HABER MERKEZİ
Kuşkusuz, gençlik kesiminin toplumsal yapıda ve toplumsal hareketlerde önemli bir yeri ve rolü var. Bunu genel planda herkes biliyor ve ifade ediyor. Söz konusu soru kapsamında her şeyden önce toplumsal yapıda gençliğin yerini, rolünü anlamak ve tanımlamak gerekiyor. Toplumların düşünce olarak, dinamizm olarak en yeni, yorulmamış, yıpranmamış, en dinamik kesimi kuşkusuz gençlik oluyor. Gençlik gelecektir, deniyor. Gençliği olmayan ya da genç nesil yetiştiremeyen, gençliğini eğitemeyen toplumların geleceğinin olamayacağı genel yaşam gerçeği olarak ifade ediliyor. Değişimi-dönüşümü gerçekleştirecek, toplumda yenilik yaratacak, toplumu yeniden yapılandıracak kesim gençlik oluyor. Bu çerçevede gençliği geleceğin toplumu, yeni toplumun yaratıcı gücü olarak tanımlamak mümkün. Tabii bu bakımdan da bugünkü toplumu anlamak kadar yarının toplumunun nasıl olacağını öngörmekte de gençliğin durumunun değerlendirilmesi önemli oluyor. Kendi varlıklarını, kültürlerini, geleneklerini sürdürebilmek için genç nesli yetiştirmeye önem veriyorlar. Hem fiziki olarak hem düşünsel olarak gençliğin kendilerini temsil edecek düzeyde oluşmasını, şekillenmesini esas alıyorlar. Bu anlamda gençliğin eğitimi, şekillendirilmesi önem taşıyor. Toplumsal yapı genç kuşağı hem gözbebeği gibi koruyor hem de kendini temsil edecek biçimde eğitmeye çalışıyor. Ne kadar güçlü bir gençliğe sahip olursa ve gençliği ne kadar kendi değerleriyle eğitirse geleceğini o kadar garantilemiş oluyor. Buna hem inanıyor hem de bunu bir gerçeklik olarak yerine getirmeye çalışıyor.

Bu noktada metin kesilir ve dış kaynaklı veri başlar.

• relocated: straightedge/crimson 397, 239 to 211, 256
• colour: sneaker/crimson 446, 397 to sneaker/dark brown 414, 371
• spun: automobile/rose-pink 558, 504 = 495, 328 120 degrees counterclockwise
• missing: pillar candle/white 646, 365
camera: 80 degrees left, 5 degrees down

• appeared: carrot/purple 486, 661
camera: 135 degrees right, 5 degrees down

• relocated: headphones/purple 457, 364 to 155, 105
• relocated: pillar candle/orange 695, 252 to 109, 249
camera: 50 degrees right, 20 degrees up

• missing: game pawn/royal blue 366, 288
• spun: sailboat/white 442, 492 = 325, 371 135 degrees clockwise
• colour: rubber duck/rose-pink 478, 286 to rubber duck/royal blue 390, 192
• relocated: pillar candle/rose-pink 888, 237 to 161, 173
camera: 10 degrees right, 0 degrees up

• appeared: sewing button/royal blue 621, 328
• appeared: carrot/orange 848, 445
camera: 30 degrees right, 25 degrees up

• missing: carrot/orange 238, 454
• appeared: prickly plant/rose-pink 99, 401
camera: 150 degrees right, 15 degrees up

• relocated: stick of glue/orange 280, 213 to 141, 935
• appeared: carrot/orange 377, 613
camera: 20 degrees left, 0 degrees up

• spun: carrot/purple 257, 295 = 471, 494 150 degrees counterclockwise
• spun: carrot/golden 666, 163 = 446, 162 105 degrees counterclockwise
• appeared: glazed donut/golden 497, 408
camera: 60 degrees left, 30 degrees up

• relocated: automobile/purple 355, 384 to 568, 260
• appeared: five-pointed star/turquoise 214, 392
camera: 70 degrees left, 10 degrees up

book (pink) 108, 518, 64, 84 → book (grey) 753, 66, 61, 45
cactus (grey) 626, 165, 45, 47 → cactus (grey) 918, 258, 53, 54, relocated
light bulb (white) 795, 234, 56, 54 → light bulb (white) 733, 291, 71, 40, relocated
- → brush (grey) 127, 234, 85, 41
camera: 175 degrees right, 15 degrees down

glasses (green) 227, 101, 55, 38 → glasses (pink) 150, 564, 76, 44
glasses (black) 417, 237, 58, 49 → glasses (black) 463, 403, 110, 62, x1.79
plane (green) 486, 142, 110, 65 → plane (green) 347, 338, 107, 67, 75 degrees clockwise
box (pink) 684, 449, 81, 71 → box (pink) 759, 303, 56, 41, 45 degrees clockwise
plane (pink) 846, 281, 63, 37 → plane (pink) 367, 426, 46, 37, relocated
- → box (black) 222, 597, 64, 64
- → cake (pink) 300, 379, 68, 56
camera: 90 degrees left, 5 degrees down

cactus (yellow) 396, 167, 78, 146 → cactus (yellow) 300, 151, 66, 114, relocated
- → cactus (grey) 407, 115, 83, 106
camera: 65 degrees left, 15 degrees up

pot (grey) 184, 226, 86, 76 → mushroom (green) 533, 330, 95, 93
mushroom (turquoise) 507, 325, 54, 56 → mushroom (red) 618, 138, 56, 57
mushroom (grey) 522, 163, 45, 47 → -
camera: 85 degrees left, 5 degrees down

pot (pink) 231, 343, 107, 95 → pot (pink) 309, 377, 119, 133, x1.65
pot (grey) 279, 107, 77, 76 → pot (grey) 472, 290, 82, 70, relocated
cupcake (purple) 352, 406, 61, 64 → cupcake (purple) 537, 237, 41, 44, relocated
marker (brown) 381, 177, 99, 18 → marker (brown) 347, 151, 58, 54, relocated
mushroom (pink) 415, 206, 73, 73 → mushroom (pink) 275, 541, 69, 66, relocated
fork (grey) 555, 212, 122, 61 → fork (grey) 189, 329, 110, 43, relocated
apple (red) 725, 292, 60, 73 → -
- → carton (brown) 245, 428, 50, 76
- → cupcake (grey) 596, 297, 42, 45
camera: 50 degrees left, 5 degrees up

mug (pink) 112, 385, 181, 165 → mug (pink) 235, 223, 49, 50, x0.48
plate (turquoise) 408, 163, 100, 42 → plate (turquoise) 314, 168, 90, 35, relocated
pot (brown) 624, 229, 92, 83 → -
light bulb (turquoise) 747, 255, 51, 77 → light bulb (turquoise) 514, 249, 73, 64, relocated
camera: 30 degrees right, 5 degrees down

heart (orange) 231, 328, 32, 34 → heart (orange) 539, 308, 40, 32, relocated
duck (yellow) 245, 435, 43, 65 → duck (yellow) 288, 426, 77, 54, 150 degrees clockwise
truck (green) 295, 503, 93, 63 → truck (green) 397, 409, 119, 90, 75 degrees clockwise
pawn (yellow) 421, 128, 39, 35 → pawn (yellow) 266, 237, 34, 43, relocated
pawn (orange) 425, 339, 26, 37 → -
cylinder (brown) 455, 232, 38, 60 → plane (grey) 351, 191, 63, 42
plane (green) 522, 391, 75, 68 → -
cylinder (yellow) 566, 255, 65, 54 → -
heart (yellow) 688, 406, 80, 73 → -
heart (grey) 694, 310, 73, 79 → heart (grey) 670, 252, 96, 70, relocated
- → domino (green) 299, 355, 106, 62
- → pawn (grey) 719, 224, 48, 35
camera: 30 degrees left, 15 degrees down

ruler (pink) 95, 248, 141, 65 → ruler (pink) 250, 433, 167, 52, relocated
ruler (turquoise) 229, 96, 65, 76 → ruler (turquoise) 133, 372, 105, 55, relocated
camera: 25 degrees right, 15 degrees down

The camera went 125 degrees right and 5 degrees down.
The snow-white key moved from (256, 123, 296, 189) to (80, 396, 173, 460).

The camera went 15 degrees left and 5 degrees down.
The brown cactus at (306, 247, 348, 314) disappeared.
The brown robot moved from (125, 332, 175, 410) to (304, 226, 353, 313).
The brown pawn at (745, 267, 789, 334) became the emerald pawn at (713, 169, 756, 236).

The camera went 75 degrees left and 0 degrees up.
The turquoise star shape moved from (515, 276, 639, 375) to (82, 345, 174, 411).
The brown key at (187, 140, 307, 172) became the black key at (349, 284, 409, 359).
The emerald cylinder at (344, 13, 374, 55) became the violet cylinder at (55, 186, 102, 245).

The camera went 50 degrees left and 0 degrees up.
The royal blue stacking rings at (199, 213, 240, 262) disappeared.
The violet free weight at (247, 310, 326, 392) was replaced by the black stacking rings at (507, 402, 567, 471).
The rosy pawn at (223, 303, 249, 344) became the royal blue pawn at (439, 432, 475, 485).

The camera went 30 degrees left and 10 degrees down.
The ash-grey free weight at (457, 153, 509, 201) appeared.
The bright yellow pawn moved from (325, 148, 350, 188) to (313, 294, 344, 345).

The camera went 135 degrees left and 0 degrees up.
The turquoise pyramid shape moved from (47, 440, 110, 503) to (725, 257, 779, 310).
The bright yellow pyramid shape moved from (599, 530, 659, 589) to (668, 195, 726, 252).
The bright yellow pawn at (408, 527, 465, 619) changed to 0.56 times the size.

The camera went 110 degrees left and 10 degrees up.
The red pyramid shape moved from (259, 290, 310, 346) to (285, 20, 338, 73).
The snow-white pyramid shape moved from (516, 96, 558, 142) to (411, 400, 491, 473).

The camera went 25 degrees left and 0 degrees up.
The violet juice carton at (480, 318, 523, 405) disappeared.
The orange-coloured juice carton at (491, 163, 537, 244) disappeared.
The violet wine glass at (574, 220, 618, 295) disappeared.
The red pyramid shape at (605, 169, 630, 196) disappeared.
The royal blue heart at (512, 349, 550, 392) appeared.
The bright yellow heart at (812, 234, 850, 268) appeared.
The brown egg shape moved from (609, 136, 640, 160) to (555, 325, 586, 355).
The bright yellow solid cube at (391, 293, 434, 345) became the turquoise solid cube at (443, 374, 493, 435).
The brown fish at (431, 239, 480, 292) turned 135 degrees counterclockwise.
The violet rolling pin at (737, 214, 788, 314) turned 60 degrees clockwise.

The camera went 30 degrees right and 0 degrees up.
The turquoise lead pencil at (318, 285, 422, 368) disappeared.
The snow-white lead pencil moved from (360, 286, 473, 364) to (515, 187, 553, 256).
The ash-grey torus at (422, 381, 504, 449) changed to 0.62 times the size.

Yaşanan süreçte toplum açısından gençlik çok belirleyici gibi görünmeyebilir ama aslında geleceğin öngörülmesinde belirleyici olma konumuna sahiptir. Bu da gençliği yeninin, güzelin, geleceğin temsilcisi kılıyor. Bir tür toplumun geleceğini ifade ediyor. Toplumsal yapının temsilciliği oluyor. Tabii bu da toplumsal harekette bir tür öncülük konumunu ifade ediyor. Çeşitli kesimler zaman zaman kendi yaşamları gereği toplumsal harekette çeşitli düzeylerde etkin rol oynasalar da, gençliğin rolü toplumsal harekette sürekli önde, öncü düzeyde, esası ifade eden düzeyde oluyor. Genç nesil yetiştiremeyen, gençliğini koruyamayan, eğitemeyen toplumlar, geleceği güçlü bir şekilde öngöremezler. Bu bakımdan gençlik yakın geleceğin toplumunu oluşturuyor. Bu tüm toplumlar açısından sürekli yaşam diyalektiğinin bir gerçeği olarak yaşanıyor. Aynı zamanda gençlik en dinamik, taze, toplumsal özgürlüğü ve eşitliği en çok arayan, iktidarın-devletin kirine pasına bulaşmamış, demokratik toplum ve özgür birey olmada, demokratik komünal yaşamı öngörmede en açık bir duygu ve düşünce sistemini yaşayan kesim olma özelliğini de taşıyor. Yeniliğe, özgürlüğe, eşitliğe, dayanışmaya, paylaşıma, bir de örgütlenmeye açık, dinamik, mücadeleci, cesur, fedakar olma özellikleri taşıyor.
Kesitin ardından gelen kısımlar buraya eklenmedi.